Hay demasiados ejemplos en la escena actual de este tipo de políticos cuya fulguración demagógica condiciona la marcha de la vida pública no se sabe muy bien para qué, pero da la coincidencia de que estos días hemos visto a dos de ellos en diferentes puntos de inflexión. Me refiero a Pablo Casado en las elecciones en Castilla y León y a Albert Rivera en la ruptura laboral con el bufete que lo fichó, el primero en plena batalla por una gloria incierta y el segundo, víctima penosa de su propia consunción.

Habría que discutir si, en estas carreras vertiginosas por el interior del jaleo político español no consiguió, en sus mejores momentos, brillar más Rivera de lo que Casado pueda llegar a hacerlo jamás, pero ambos obedecen al mismo patrón: no dejes que las oportunidades de consolidar posiciones, buscar soluciones, encontrar salidas o permitir avances en beneficio de la sociedad obstaculicen tu lanzamiento ni ensombrezcan tu fugaz estrellato porque te puedes caer.
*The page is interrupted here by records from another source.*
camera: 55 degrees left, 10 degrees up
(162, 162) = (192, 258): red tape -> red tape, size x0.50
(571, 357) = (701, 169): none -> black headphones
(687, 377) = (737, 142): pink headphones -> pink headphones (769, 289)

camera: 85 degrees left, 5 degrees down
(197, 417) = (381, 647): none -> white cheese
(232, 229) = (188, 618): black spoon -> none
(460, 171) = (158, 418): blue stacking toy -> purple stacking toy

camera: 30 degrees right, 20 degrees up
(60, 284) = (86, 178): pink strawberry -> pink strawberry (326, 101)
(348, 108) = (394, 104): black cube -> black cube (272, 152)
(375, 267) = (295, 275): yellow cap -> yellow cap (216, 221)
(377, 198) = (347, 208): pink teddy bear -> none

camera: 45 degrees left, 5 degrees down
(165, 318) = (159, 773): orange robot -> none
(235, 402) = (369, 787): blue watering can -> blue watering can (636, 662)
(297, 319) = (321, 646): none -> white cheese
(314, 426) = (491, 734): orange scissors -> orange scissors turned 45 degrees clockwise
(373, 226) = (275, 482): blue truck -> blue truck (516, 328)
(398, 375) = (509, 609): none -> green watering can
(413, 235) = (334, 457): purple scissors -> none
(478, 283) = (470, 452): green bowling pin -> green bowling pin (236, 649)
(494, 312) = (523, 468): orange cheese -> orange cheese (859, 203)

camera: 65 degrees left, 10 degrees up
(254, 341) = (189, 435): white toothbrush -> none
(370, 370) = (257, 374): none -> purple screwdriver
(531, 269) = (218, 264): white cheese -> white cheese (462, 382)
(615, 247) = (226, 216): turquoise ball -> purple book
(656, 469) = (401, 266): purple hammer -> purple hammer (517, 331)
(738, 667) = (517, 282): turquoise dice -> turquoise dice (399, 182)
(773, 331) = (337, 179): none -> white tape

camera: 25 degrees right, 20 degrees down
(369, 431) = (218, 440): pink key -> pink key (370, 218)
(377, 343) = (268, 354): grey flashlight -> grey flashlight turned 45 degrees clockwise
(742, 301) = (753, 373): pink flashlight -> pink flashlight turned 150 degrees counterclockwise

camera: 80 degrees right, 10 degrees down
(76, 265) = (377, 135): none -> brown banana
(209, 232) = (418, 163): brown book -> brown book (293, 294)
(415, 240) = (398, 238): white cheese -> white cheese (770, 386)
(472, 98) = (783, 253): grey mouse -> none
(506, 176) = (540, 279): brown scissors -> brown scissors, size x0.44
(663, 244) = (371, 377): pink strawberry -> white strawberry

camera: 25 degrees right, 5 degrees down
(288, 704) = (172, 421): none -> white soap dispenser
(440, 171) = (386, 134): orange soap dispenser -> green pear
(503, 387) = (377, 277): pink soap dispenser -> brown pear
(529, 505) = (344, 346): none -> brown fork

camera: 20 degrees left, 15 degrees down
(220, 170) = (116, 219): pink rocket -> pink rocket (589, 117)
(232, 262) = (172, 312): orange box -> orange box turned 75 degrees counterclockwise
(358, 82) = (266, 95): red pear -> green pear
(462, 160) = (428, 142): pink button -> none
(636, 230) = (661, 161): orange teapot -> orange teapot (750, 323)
¿Qué habría sido de Albert Rivera si, como pudo hacerlo, hubiese optado por pactar con Pedro Sánchez un Gobierno de España y, por tanto, se hubiera frenado en ese punto la rueda de la repetición electoral? ¿Qué habría sido de él si, en lugar de quemar goma para asaltar el liderazgo de la derecha española, hubiera optado por aparcar la moto en el centro del tablero político? ¿Qué hubiera sido de nuestra convivencia colectiva si su formación, enfebrecida por la oposición a la embestida del independentismo catalán, no hubiera hecho uso de un extremismo españolista ajeno a cualquier moderación y no hubiese cebado tan eficazmente el crecimiento de la extrema derecha en este país?

¿Y de Pablo Casado qué habría sido si se hubiera sentado a pactar, por ejemplo, el Consejo General del Poder Judicial o hubiera decidido apoyar la reforma laboral negociada por el Gobierno, los sindicatos y la patronal? ¿Qué habría sido de él si no hubiera encendido la mecha electoral en Castilla y León para seguir corriendo, a toda velocidad, dejando atrás cualquier oportunidad de protagonizar alguna acción política que consista en algo más que bracear?

Acusan a Rivera desde el bufete que lo fichó con gran énfasis de “estar obsesionado con los medios” y de no rendir. Casado, mientras tanto, se lanza como un poseso por los campos de Castilla con la mirada fijada más allá de la cúpula del trueno. Ya veremos cuánto dura.